Again, I had a choice here. I could stop now, leave it alone. He’s only 11, after all. He’s not anywhere close to having to deal with this.
Or, I could plant the seed.
I’m a gardener.
“Ryan. It’s not just kissing. You always have to ask a girl permission to do anything. To hug her. To hold her hand. To touch her shoulder. You know how I do this to you and tease about your soft shave (I rubbed his cheek with the side of my finger), even something like that, you have to ask a girl permission.
“It’s her body. She’s in charge. If she says no, or something makes her uncomfortable, or she doesn’t like something, then you need to respect that. She’s in charge. Even if you want to. Even if you want to kiss, if the girl says no, then it’s no. She’s the boss. Does that make sense?”
“Okay,” Ryan said.
He took a bite, and began to tell me about the drawing he was working on in his history class.
I listened, but I wondered. Had I gone too far? Had I made too much of a big deal about a seemingly innocent question?

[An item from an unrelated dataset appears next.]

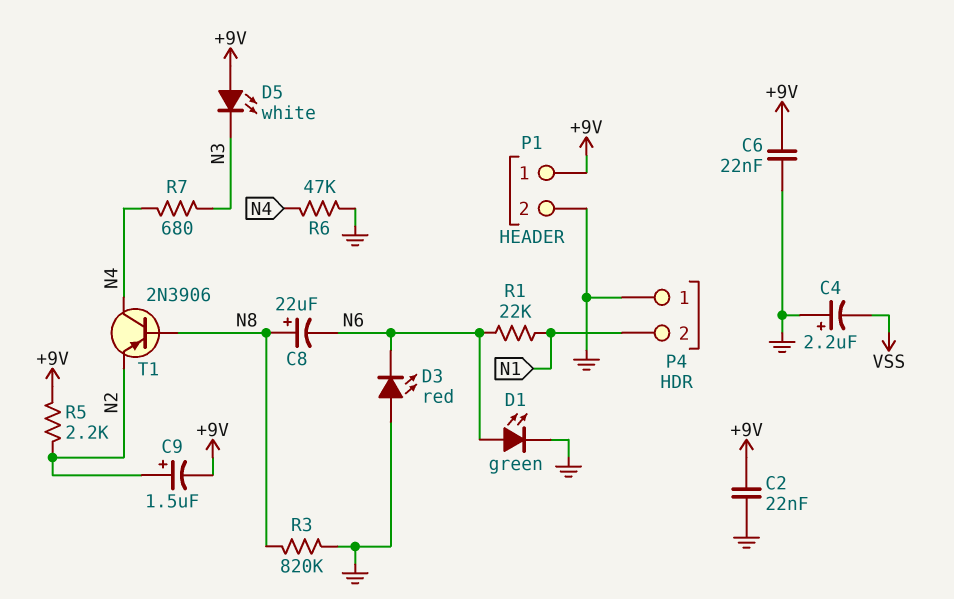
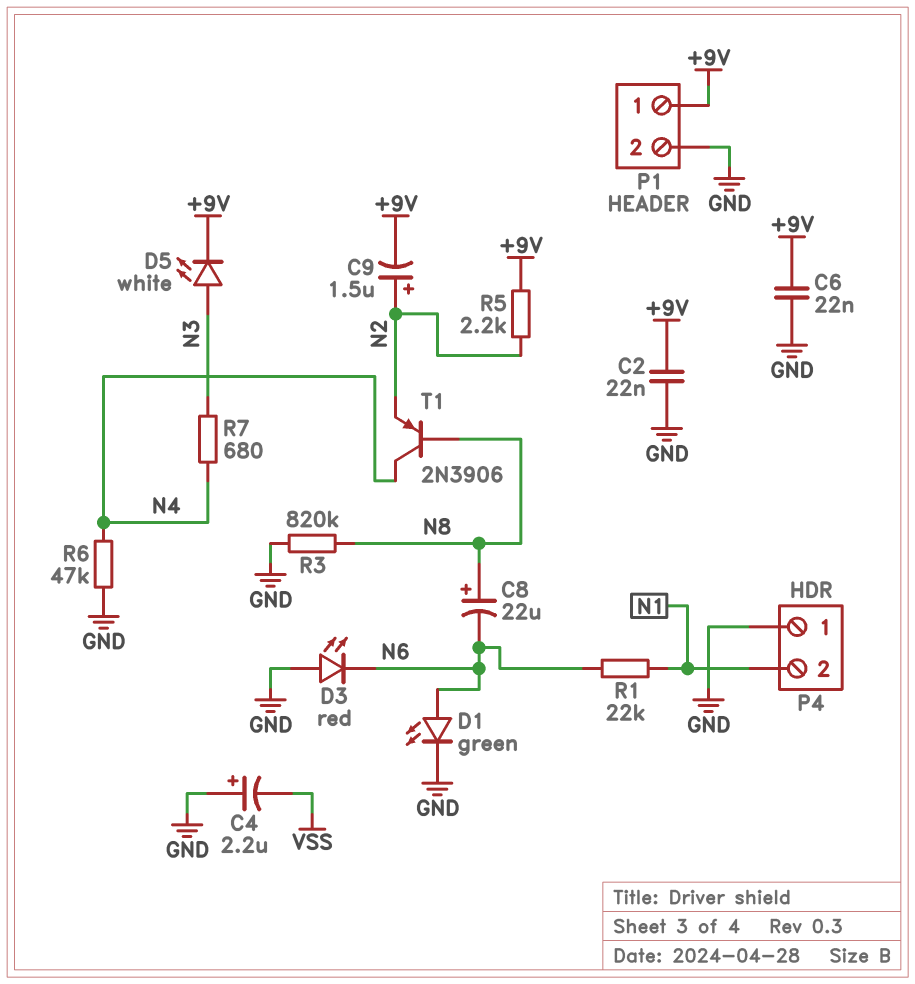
D5: LED white (A +9V, K N3) -> LED white (A N3, K +9V)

In so many ways, the world is a different place from the one I grew up in. It’s not just the technology. It’s the information. The explicit conversations.
When I was a teenager, I don’t remember my parents telling me about my rights as a young woman. I knew no one should hurt me. I had “the talk” and knew the “facts of life.” But I never had the talk about my power, my rights. It was just implied.
Later at bedtime, Ryan adjusted his blanket and pillow as I stood by and waited for my cue to sit down so we could read.
“Do I have to ask permission each time?”
His question caught me off guard.
“Ask permission for what?” I asked.
“To kiss my girlfriend. Do I need to ask her permission each time?” Ryan looked at me, waiting.
I smiled. He had listened. He had heard. He had learned.
“I think if she says yes that first time, then you’ll know after that. You’ll be able to tell if she’s okay with a kiss goodnight or a kiss hello. Like when you and I look at each other, and we kind of move in, and do our nosey-nosey. I don’t ask you each time, we just both know it’s coming, and it’s okay to do it. But if you ever tell me not to, then I’d respect that.”
He moved his face to mine, and I smiled. Nosey-nosey time.
Ryan put his head on the pillow, and I began to read.
Later, after he was asleep and I was downstairs, I thought about our dinner conversation.
11 years old.
I began reading to Ryan when I was pregnant with him. And now, he’s an enthusiastic reader.
It all starts early.
Wendy Kennar is a freelance writer who finds inspiration in her son and from the experiences of her twelve-year teaching career. Her work has appeared in a number of publications and anthologies, both in print and online. You can read more from Wendy at www.wendykennar.com where she blogs about books, boys, and bodies (primarily living with an invisible disability).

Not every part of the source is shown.